In the autumn of 1966, a number of ‘Situationist’ students at Strasbourg University founded a society for the rehabilitation of Marx and Ravachol, and printed a pamphlet urging revolt against authority; they were all expelled. This was counter-productive; students all over France took up the protest. They became known as ‘enrages’. At Nanterre University, they shouted down lecturers and painted obscene graffiti on the walls. The police had to be called in. In May 1968, the violence spread to Paris; students built barricades and hurled paving stones, while the French police reacted with their customary lack of finesse. For a while, it looked as if de Gaulle’s government was about to come crashing down. But, in fact, the workers themselves found all this talk of revolution rather silly, and declined to take over the factories. Slowly, the French revolt faded away. But in England, in West Germany, in America, it smouldered on. When the Shah of Persia came to Berlin in June 1967, students protested about his repressive regime; the police reacted violently, and a student named Benno Ohnesorg was killed. This convinced the young that terror had to be met with terror. Two of the most active organisers of protest were Gudrun Ensslin and Ulrike Meinhof. In London in October 1968, student protesters in Grosvenor Square were treated roughly by the police. Some of them began to speak of founding a more ‘active’ organisation, something along the lines of the French enrages - a word they decided to translate as ‘Angry Brigade’. In America, a group of ‘urban guerrillas’ who called themselves the Weathermen were already trying to undermine the capitalist system with bombs placed at military installations, banks and the offices of big corporations.

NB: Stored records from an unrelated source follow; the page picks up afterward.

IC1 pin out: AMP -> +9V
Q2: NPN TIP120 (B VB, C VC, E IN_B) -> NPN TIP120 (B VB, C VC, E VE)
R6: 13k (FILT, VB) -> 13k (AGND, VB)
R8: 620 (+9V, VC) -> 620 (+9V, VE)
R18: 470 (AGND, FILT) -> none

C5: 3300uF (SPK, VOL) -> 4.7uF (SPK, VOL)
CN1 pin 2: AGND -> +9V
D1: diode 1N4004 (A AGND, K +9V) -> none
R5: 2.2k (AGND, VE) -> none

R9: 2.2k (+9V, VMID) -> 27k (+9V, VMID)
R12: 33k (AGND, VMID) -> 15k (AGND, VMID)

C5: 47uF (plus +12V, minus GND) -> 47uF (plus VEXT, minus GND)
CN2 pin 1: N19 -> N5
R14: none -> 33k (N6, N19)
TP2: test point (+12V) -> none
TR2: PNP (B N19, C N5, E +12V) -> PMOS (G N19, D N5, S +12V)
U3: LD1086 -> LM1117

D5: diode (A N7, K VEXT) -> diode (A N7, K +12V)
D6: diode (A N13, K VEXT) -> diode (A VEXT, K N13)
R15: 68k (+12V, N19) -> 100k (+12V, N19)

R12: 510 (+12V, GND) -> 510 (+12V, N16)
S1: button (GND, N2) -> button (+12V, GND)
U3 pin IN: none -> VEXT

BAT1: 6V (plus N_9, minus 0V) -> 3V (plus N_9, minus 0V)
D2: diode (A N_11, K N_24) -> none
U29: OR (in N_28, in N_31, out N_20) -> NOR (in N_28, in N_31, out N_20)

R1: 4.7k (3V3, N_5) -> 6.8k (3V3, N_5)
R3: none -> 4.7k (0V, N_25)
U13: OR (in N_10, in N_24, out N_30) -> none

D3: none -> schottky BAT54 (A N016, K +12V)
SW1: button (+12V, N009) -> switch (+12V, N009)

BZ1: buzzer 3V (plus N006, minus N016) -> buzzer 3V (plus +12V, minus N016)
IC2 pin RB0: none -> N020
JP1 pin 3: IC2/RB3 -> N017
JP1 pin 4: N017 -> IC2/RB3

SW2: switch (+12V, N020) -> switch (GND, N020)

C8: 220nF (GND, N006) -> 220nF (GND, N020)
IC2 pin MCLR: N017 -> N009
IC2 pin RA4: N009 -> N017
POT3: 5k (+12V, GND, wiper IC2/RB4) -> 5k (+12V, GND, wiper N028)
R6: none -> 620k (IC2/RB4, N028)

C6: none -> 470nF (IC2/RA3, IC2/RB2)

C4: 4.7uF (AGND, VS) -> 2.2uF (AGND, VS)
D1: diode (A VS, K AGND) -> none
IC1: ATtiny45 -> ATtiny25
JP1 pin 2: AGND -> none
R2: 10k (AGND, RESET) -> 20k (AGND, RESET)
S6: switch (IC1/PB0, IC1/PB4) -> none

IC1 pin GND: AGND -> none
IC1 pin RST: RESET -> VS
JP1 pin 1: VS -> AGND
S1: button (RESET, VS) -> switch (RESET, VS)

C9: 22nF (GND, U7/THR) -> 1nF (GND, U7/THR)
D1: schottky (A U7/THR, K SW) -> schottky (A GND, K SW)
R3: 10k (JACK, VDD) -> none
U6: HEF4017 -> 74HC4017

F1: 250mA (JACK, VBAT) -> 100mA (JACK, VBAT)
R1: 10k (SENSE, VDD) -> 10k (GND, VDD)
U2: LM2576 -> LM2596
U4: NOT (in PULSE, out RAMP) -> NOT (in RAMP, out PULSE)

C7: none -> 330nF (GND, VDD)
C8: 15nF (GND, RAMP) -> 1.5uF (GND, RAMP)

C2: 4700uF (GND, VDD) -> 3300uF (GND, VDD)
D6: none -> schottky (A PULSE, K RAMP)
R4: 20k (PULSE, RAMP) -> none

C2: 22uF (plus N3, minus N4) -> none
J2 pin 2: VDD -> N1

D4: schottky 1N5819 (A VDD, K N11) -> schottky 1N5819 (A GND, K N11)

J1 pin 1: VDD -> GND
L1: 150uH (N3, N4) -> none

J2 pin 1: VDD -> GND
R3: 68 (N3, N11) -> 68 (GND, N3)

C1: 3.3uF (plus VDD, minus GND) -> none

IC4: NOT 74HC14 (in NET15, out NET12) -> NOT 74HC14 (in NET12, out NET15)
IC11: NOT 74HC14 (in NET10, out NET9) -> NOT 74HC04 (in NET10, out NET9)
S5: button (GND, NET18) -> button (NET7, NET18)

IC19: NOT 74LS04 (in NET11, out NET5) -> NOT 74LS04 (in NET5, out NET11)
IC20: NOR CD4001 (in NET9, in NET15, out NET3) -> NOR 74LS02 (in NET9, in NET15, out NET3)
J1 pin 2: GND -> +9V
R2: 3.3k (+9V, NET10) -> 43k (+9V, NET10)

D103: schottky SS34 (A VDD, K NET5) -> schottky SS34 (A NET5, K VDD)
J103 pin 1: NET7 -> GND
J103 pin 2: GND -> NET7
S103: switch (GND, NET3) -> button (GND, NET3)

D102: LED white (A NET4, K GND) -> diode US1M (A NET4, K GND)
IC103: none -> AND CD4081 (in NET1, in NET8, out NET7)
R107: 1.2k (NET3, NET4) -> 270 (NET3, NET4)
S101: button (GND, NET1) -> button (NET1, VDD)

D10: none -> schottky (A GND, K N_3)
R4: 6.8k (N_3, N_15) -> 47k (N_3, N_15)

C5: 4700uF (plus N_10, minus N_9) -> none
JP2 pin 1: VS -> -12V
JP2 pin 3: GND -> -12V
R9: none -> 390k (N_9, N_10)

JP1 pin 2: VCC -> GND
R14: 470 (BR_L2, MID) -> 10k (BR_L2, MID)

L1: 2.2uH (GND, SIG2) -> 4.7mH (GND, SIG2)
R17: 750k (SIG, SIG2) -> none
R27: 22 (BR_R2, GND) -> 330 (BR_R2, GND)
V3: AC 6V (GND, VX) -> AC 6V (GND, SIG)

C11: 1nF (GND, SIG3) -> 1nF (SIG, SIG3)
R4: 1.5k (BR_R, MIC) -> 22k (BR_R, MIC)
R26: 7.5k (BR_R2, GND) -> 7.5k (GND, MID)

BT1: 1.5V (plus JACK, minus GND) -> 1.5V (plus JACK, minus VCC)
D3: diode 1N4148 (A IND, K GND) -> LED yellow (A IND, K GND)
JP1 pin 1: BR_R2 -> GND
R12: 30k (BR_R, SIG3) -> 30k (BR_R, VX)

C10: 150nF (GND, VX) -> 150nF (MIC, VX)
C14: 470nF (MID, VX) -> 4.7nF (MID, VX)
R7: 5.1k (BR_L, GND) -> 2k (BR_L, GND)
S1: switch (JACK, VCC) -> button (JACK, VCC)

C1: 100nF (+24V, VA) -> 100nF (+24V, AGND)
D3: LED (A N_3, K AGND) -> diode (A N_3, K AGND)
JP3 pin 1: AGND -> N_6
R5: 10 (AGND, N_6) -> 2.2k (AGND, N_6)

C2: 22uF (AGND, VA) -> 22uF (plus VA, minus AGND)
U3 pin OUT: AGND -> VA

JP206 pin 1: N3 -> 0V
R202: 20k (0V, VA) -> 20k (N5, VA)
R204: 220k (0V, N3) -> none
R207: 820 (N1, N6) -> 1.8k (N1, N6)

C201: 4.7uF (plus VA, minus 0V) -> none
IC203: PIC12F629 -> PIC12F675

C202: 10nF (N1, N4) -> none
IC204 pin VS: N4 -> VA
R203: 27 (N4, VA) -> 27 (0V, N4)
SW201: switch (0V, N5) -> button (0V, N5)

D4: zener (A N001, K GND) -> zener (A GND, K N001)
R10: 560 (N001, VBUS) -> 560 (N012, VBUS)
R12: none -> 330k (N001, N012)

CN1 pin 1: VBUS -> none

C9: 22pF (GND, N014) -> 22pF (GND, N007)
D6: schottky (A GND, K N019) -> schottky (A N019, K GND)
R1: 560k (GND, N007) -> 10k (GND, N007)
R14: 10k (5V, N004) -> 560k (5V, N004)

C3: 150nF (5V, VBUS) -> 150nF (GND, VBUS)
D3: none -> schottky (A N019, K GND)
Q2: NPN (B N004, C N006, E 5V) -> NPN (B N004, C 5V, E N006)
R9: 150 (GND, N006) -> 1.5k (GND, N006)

In San Francisco, this idea of total revolution was taken very seriously by a group of ‘hippies’ who had formed around a charismatic little guitar player named Charles Manson. Born in 1934, Manson spent his first term in reformatory school at the age of nine. By the time he drifted to San Francisco in 1967, Manson had spent most of his adult life in jail, mostly for such offences as car theft and credit-card fraud. He found himself in the midst of the new ‘psychedelic’ culture. The hippies of the Haight-Ashbury district took LSD, smoked pot, and called themselves ‘flower children’. No one cared that Manson had been a jailbird; on the contrary, it was regarded as being greatly to his credit. Manson was older than most of the ‘drop-outs’, and girls seemed inclined to regard him as a father-substitute figure. Runaways began to gather round him, and soon the Manson menage in the Haight district seemed to be full of emotionally deprived girls and admiring youths (Manson seems to have been bisexual). If they had never read Marcuse, they nevertheless practised his idea that sex could be used as a form of ‘unrepressive sublimation’ to unfold our higher possibilities.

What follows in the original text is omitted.